Scheduled interventions
- Scheduled interventions MUST be declared at least 24 h in advance, specifying reason and duration.
- Existing scheduled interventions CAN be extended, provided that it’s done 24 hours in advance.
Unscheduled interventions
- Any intervention declared less than 24 h in advance will be considered unscheduled.
- Sites MUST declare unscheduled interventions as soon as they are detected to inform the users.
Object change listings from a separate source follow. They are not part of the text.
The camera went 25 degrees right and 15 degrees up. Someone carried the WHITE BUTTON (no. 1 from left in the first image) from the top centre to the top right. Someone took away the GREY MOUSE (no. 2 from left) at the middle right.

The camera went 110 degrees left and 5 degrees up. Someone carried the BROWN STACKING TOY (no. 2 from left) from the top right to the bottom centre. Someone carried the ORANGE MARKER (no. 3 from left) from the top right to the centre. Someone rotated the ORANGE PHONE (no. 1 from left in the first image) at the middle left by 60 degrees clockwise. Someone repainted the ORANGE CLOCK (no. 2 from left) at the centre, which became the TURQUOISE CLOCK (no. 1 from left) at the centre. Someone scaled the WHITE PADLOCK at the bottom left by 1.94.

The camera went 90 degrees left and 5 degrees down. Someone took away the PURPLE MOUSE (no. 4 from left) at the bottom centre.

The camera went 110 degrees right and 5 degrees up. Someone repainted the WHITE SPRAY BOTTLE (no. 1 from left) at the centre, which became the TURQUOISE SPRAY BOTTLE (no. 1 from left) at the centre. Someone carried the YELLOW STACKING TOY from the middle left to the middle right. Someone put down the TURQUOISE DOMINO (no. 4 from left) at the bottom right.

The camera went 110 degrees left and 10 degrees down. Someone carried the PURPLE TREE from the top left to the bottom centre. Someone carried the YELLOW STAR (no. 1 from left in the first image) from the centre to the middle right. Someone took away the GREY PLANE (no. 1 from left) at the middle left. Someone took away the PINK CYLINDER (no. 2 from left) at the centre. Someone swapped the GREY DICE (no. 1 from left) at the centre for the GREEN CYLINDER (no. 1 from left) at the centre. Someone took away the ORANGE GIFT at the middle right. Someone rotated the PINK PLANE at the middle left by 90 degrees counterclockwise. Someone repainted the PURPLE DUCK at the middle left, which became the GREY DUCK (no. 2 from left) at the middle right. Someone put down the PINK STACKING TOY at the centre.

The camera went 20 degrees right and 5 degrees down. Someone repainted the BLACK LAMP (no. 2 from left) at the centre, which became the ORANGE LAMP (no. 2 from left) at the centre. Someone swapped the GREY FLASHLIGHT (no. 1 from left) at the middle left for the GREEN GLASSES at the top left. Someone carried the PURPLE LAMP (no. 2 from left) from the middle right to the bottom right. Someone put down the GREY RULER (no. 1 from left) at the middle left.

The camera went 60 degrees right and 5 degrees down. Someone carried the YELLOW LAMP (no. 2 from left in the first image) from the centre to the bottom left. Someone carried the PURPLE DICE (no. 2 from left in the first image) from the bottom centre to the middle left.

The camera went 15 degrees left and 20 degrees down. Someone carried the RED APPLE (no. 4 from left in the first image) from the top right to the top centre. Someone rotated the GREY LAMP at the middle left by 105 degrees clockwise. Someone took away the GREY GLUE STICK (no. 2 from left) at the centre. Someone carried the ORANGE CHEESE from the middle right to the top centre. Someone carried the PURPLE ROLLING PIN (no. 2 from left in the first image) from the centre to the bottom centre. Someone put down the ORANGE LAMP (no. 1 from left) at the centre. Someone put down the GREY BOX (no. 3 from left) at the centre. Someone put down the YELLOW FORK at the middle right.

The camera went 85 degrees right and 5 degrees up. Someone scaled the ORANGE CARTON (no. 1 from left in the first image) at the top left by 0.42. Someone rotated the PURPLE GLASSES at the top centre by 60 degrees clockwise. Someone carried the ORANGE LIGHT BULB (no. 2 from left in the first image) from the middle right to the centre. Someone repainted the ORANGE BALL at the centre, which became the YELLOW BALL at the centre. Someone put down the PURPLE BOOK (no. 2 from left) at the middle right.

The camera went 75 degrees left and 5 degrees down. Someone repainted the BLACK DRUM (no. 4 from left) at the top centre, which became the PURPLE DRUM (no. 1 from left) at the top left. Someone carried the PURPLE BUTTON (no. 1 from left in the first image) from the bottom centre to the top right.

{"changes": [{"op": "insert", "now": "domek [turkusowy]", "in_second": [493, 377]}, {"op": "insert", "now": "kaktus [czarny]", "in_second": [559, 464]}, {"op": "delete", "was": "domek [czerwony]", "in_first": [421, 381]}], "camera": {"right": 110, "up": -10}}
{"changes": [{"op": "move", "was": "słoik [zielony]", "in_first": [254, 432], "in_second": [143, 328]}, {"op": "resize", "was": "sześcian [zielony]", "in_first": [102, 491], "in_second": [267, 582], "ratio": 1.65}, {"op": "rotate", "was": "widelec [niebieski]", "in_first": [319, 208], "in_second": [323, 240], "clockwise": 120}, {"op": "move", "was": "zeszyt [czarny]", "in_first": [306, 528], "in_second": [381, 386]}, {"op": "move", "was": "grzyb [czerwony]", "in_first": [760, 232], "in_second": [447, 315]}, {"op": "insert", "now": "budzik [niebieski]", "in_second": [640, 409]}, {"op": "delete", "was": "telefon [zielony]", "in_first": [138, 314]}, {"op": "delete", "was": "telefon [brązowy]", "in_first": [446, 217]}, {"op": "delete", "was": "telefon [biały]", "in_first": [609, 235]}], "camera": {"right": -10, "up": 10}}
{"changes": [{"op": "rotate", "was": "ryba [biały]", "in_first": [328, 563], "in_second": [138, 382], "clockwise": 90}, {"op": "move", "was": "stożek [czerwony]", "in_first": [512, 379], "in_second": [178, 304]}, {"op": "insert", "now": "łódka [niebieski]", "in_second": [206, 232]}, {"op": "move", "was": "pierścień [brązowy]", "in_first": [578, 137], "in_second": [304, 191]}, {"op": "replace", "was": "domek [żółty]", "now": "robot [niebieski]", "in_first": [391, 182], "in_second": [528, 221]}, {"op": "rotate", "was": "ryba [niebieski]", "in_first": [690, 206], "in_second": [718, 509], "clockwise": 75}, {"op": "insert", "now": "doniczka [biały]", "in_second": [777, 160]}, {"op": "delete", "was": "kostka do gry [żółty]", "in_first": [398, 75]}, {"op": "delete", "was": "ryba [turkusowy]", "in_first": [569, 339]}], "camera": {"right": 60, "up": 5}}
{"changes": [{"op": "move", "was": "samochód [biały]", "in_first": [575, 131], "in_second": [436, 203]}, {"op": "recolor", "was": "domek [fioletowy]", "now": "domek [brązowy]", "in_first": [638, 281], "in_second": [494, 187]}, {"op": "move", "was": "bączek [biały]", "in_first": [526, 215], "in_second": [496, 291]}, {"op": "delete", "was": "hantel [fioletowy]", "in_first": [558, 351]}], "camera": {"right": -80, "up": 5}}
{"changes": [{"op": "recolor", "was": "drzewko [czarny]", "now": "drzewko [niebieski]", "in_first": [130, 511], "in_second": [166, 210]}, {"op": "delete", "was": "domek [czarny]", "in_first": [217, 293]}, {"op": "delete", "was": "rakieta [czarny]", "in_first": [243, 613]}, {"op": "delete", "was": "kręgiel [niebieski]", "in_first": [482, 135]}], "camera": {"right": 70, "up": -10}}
Unscheduled interventions CAN be declared up to 48 hours in the past (retroactive information to the user community)
Recommendations
- For interventions that impact end users, the downtime SHOULD be declated 5 working days in advance, specifying reason and duration.
- A post−mortem SHOULD be included in the downtime report.
Notifications
intervention notifications (through broadcasts, RSS feeds, etc) as specified in the following procedures are automatically sent when declaring a downtime in GOCDB: at declaration time, 24 h in advance and 1 h before the intervention.
Suspension policy
Sites on downtime for more than 1 month will be suspended/uncertified. AT_RISK downtime declarations are only for providing warnings to users, and are ignored for calculating site availability (actual status will be used).